Applications Manager's Linux performance monitoring monitors the key performance indicators of Linux servers to detect any performance problems. These indicators include CPU, memory, disk, etc.
Click on the individual monitors listed to view detailed Linux server performance metrics. The performance metrics have been categorized into 7 different tabs:
This tab provides a high-level overview of the health and performance of the Linux server along with information pertaining to the processes running on the system.
Parameter | Description |
---|---|
Monitor Information | |
Name | The name of the Linux server monitor. |
System Health | Denotes the health status of the Linux server(clear, critical, warning). |
Type | Denotes the type you are monitoring. |
Host Name | The host name of the Linux system. |
Host OS | The main OS installed on the system. |
Last Polled at | Specifies the time at which the last poll was performed. |
Next Poll at | Specifies the time at which the next poll is scheduled. |
Today's Availability | Shows the overall availability status of the server for the day. You can also view 7/30 reports and the current availability status of the server. |
Parameter | Description |
---|---|
Thread count | The number threads running in the Linux machine |
Process Count | The number of processes. Too many open processes can give poor performance on servers. it is helpful to be warned that process count is increasing so users can remedy before an issue arises. |
Zombie Process Count | The number of Zombie processes. Zombie Processes can hold ports open with no control. it is helpful to see when a zombie process is spawned so it can be deal with accordingly before any issues arise |
Major Page Faults/s | Number of major faults the system has made per second, those which have required loading a memory page from disk. |
Context Switches/s | Total number of context switches per second. |
You can use the Custom Fields option in the 'Monitor Information' section to configure additional fields for the monitor.
This tab provides the CPU usage statistics of the Linux server.
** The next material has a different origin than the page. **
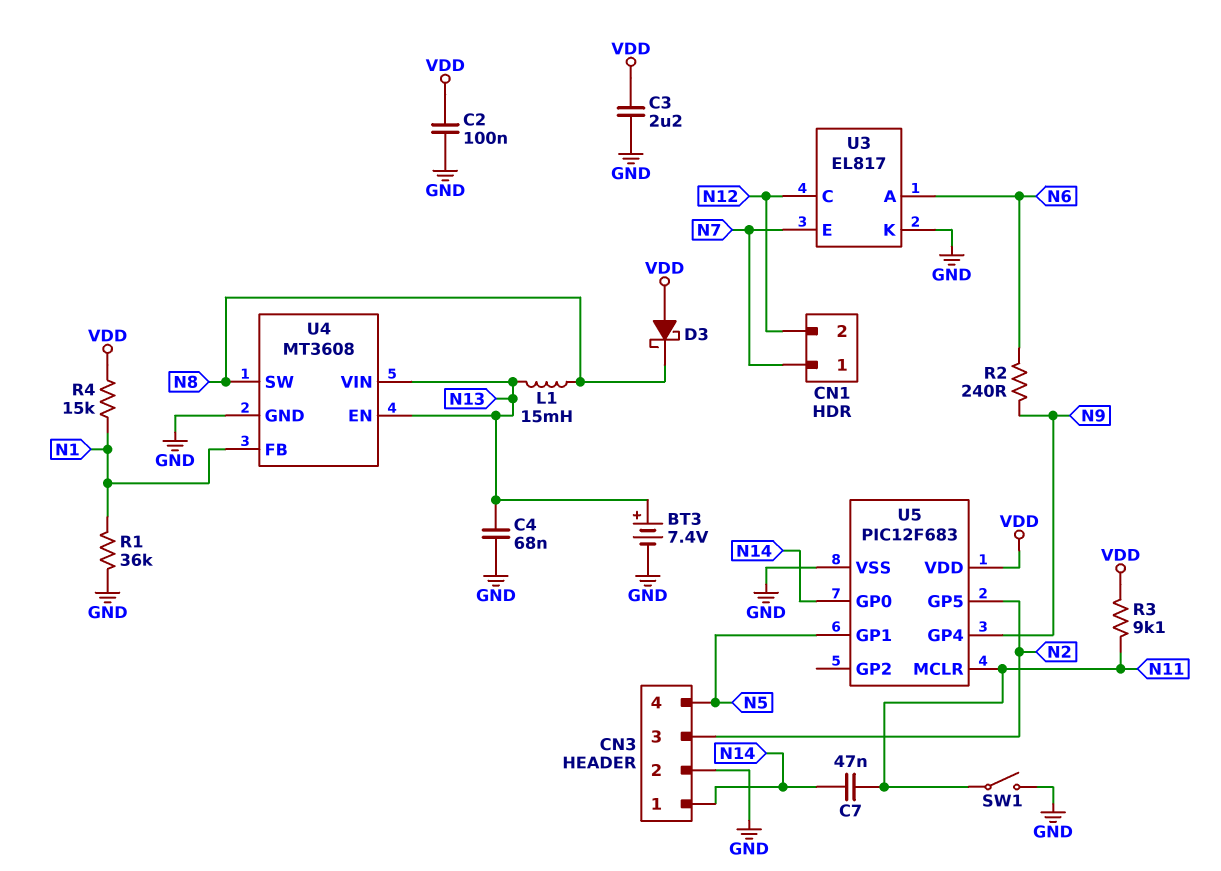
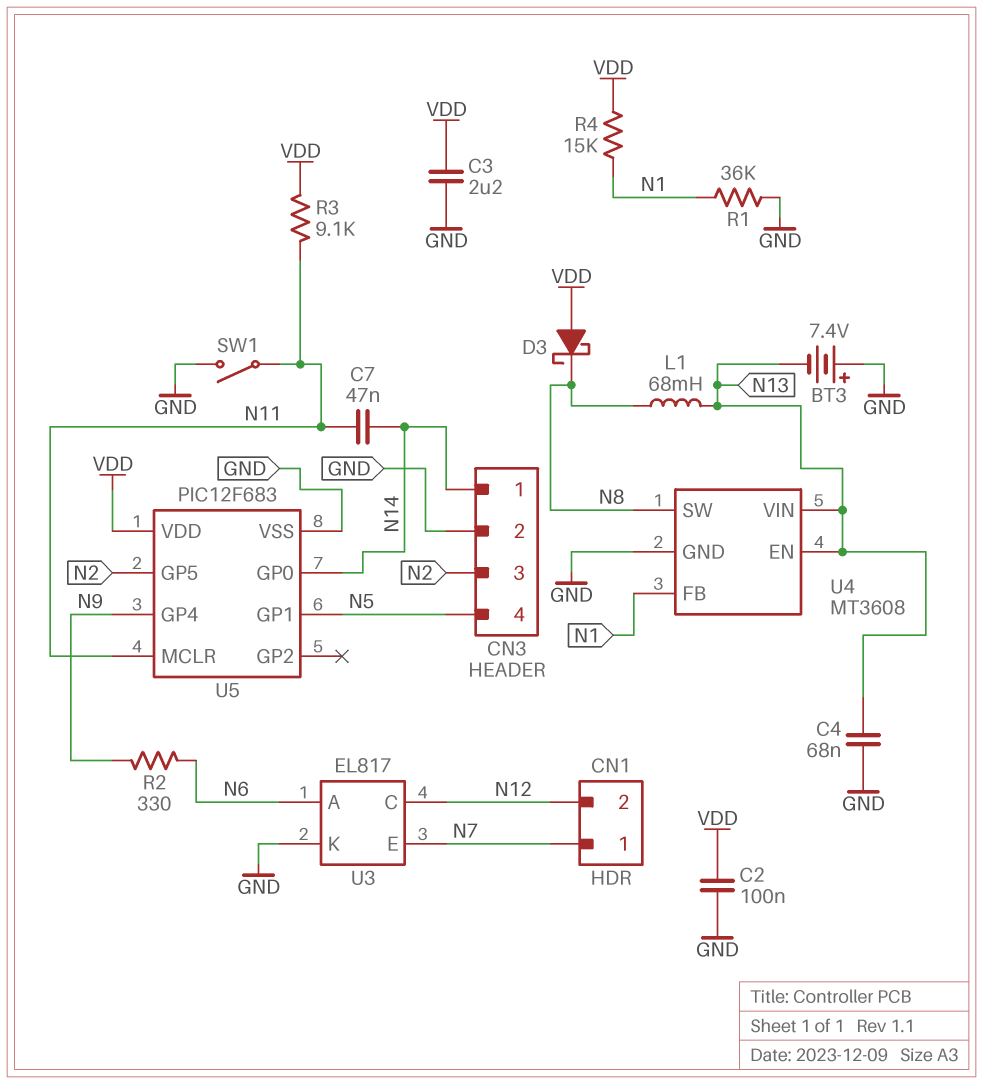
BT3: 7.4V (plus N13, minus GND) -> 7.4V (plus GND, minus N13)
L1: 15mH (N8, N13) -> 68mH (N8, N13)
R2: 240 (N6, N9) -> 330 (N6, N9)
The tab includes two graphs - one that displays the CPU utilization by CPU Cores and another that shows the Breakup of CPU utilization - by CPU cores. You can view additional reports by clicking the graphs present in the Breakup of CPU Utilization - by CPU coressection. These reports include Break up of CPU Utilization (%) Vs Time, User Time (%) Vs Time, System Time (%) Vs Time, I/O Wait Time (%) Vs Time, Idle Time (%) Vs Time, Steal Time (%) vs Time, CPU Utilization (%) Vs Time and Interrupts/sec Vs Time for all the CPU cores.
The CPU tab also shows the following performance metrics:
Parameter | Description | Monitoring Mode | |
---|---|---|---|
Telnet/SSH | SNMP | ||
Core | The name of the CPU core | ||
User Time(%) | The percentage of time that the processor spends on User mode operations. This generally means application code. | ||
System Time(%) | The percentage of CPU kernel processes that are in use. | ||
I/O Wait Time(%) | The time spent by the processor to waiting for I/O to complete. | ||
Idle Time(%) | The time when the CPU is idle (not being used by any program) | ||
Steal Time(%) | Amount of time a virtual CPU waits for a real CPU while the hypervisor is servicing another virtual processor. | ||
CPU Utilization(%) | Specifies the total CPU used by the system. | ||
Interrupts/sec | The rate at which CPU handles interrupts from applications or hardware each second. If the value for Interrupts/sec is high over a sustained period of time, there could be hardware issues. |
You can also view graphs for these attributes by selecting the necessary CPU core and then choosing the appropriate attribute.
This tab displays disk usage and disk I/O statistics of the Linux server.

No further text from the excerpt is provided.